Comment évoluera la communication ?

 

Au commencement, la maladie d’Alzheimer est une maladie des apprentissages et nous avons vu que l’hippocampe et le sulcus temporal supérieur  sont très vite atteints. Ceci affecte la capacité à s’adapter à des situations non routinières. Le patient est encore sensible au contenu du discours : on peut, un peu, le raisonner car nos mots ont encore un sens pour lui.

Puis les comportements sociaux se délitent. L’aphasie s’installe et c’est la zone principale des neurones miroirs, l’aire de Broca, qui est impactée. La communication non verbale, plus archaïque, résiste, le patient reconnaît les signes « primordiaux », chargés des émotions informatives, affection, irritation, peur, rejet.

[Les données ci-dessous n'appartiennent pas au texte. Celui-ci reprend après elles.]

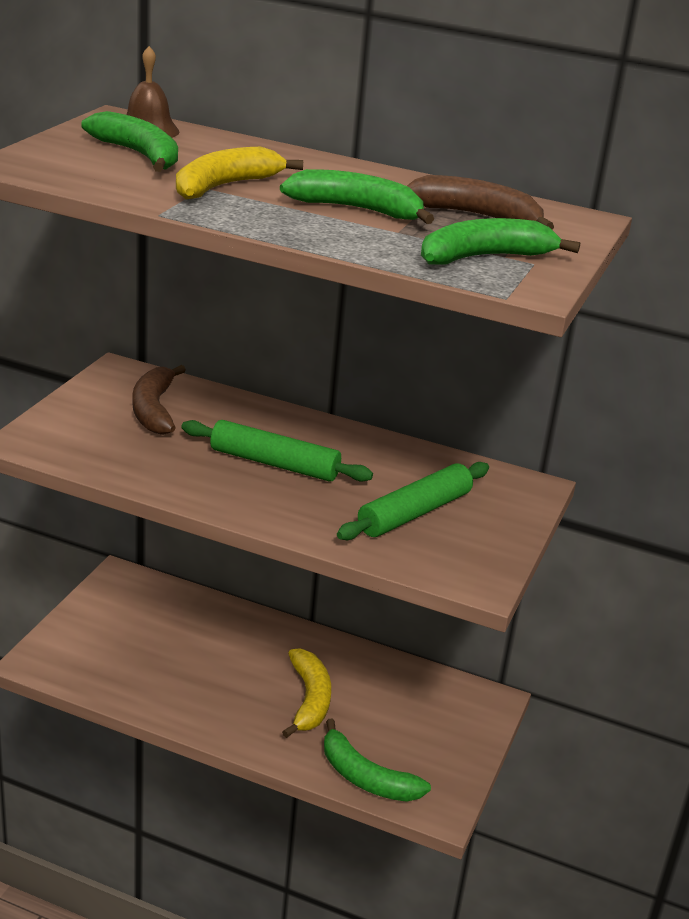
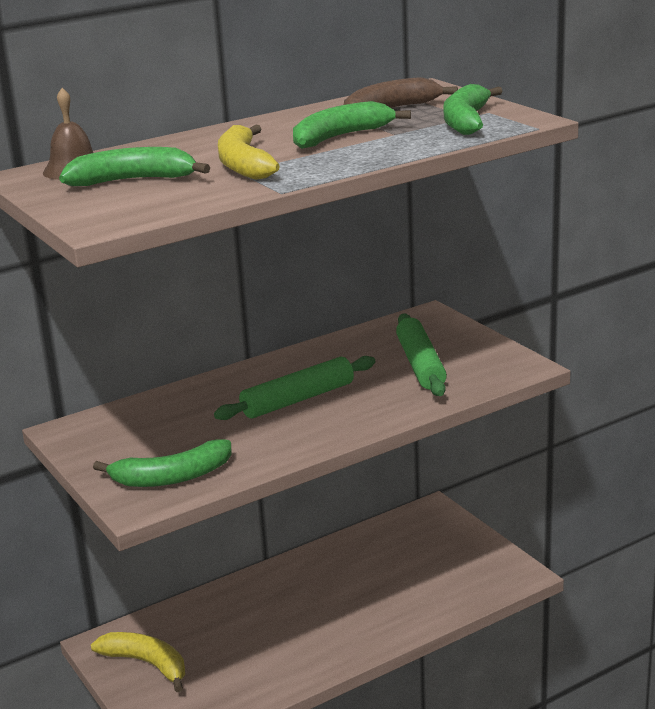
camera: 50 degrees left, 5 degrees down
(154, 409) = (154, 430): brown banana -> none
(309, 700) = (358, 593): yellow banana -> yellow banana (147, 664)
(365, 777) = (464, 596): green banana -> green banana (171, 477)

Il faut donc s’habituer précocement à parler avec le corps, accompagner les phrases de gestes qui en précisent le sens, exprimer sa bienveillance. Ce travail de la gestuelle, de l’expression du visage et du paraverbal, qui passe par les neurones miroirs, nous proposons de le nommer « théâtre de la communication». Ce qui impose de s’interroger sur les gestes fondamentaux, les codes de l’espèce, et au-delà les codes communs avec les autres espèces animales. Nous en appelons à l’éthologie pour tenter de mieux définir le « noyau dur », probablement le plus résistant, dans ce naufrage annoncé de la communication.

 

Conclusion

Platon est un des premiers a conceptualiser le phénomène de l’imitation qu’il nomme mimesis. Pourtant, chez lui la mimesis n’est qu’une faculté humaine qui produit des extensions de la vérité idéale dans le monde phénoménal. Digne successeur du philosophe, Ploton a compris que le verbe de chacun était formaté pour être acceptable par l’autre, nommant cette aptitude le dialogisme constructif. Rizzolatti a permis au langage des gestes de faire son entrée dans le vaste univers de la communication non verbale.

La découverte du système des neurones miroirs ouvre des perspectives dans la prise en charge non-médicamenteuse des troubles psycho-comportementaux des patients souffrant de maladie d'Alzheimer. La persistance de ce système jusqu’à un stade avancé de la maladie sera très difficile à prouver car on conçoit mal de lzq immobiliser sous PET-scan pendant la longue durée nécessaire à la réalisation de cet examen et a fortiori de leur faire comprendre des consignes.